Modern monitoring tools should enable engineering teams to set up an observability framework for their infrastructure, including Kubernetes clusters. Observability is a term from control theory, which states that a system is observable if the internal states of the system can be determined by examining its output.
For observability in computing systems, these output signals are commonly divided into three major categories - logs, metrics, and traces. OpenTelemetry is an instrumentation layer for cloud-native applications that aims to generate and collect these output signals.
Before we deep-dive into the tutorial for Kubernetes monitoring, let’s have a brief overview of OpenTelemetry and SigNoz.
What is OpenTelemetry?​
OpenTelemetry, also known as OTel for short, is an open-source vendor-agnostic set of tools, APIs, and SDKs used to instrument applications to create and manage telemetry data(metrics, traces, and logs). It is backed by Cloud Native Computing Foundation, the same foundation under which Kubernetes graduated.OpenTelemetry aims to make telemetry data a built-in feature of cloud-native software applications. The telemetry data is then sent to a backend analysis tool for storage and visualization. OpenTelemetry can be used to generate metrics from Kubernetes clusters.

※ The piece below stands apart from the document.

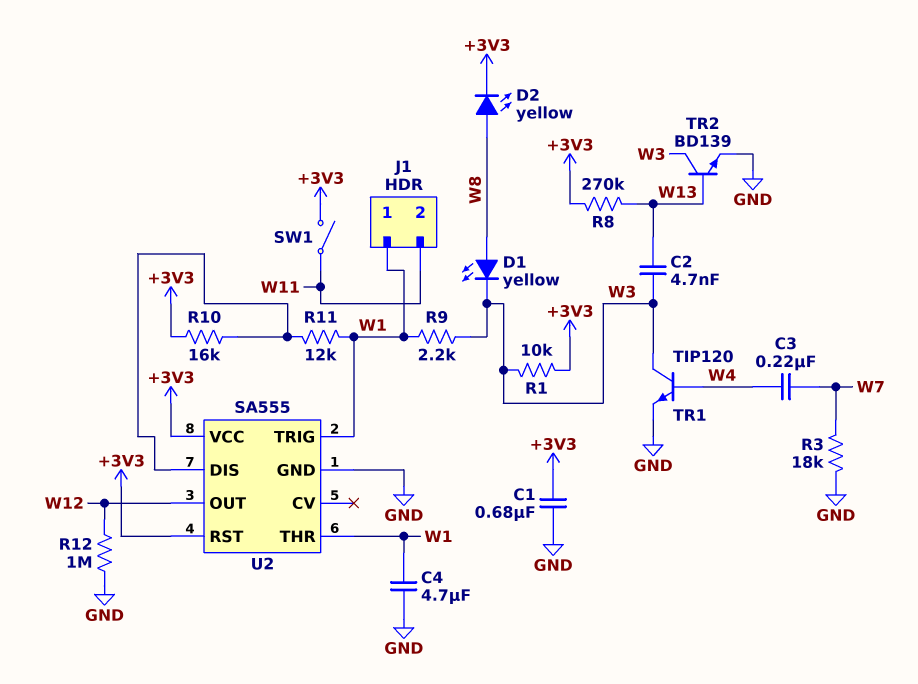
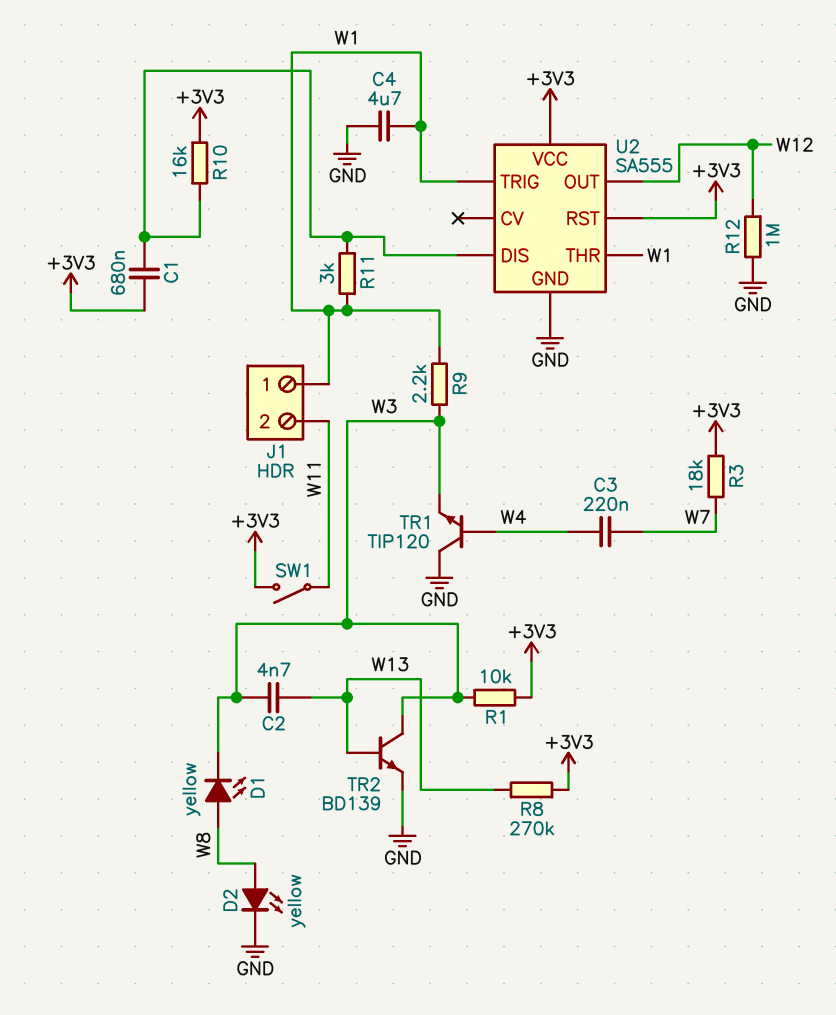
C1: 680nF (+3V3, GND) -> 680nF (+3V3, U2/DIS)
D2: LED yellow (A W8, K +3V3) -> LED yellow (A W8, K GND)
R3: 18k (GND, W7) -> 18k (+3V3, W7)
R11: 12k (U2/DIS, W1) -> 3k (U2/DIS, W1)
TR1: NPN TIP120 (B W4, C W3, E GND) -> NPN TIP120 (B W4, C GND, E W3)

OpenTelemetry is the bedrock for setting up an observability framework. It is backed by a huge community, and it is quietly becoming the world standard for instrumentation of cloud-native applications. It also provides you the freedom to choose a backend analysis tool of your choice. And that’s where SigNoz comes into the picture.
OpenTelemetry and SigNoz​
In this article, we will use SigNoz, a full-stack open-source application monitoring and observability platform that can be used for storing and visualizing the telemetry data collected with OpenTelemetry. It is built natively on OpenTelemetry and works on the various data formats: OTLP, Zipkin, Jaeger, Prometheus backends, etc.
SigNoz provides query and visualization capabilities for the end-user and comes with out-of-box charts for application metrics and traces.
OpenTelemetry and SigNoz can help you monitor important metrics from your Kubernetes cluster.
What should I monitor in Kubernetes?​
Monitoring your Kubernetes cluster effectively is necessary to keep your containerized infrastructure running properly. The first step is to decide which metrics to monitor for your Kubernetes cluster. The important components that need to be monitored in a Kubernetes cluster include:
- Node-level metrics
- Pod-level metrics
- Container-level metrics
With OpenTelemetry and SigNoz, you can collect and visualize these metrics easily. Now let's get down to some action and see everything for yourself.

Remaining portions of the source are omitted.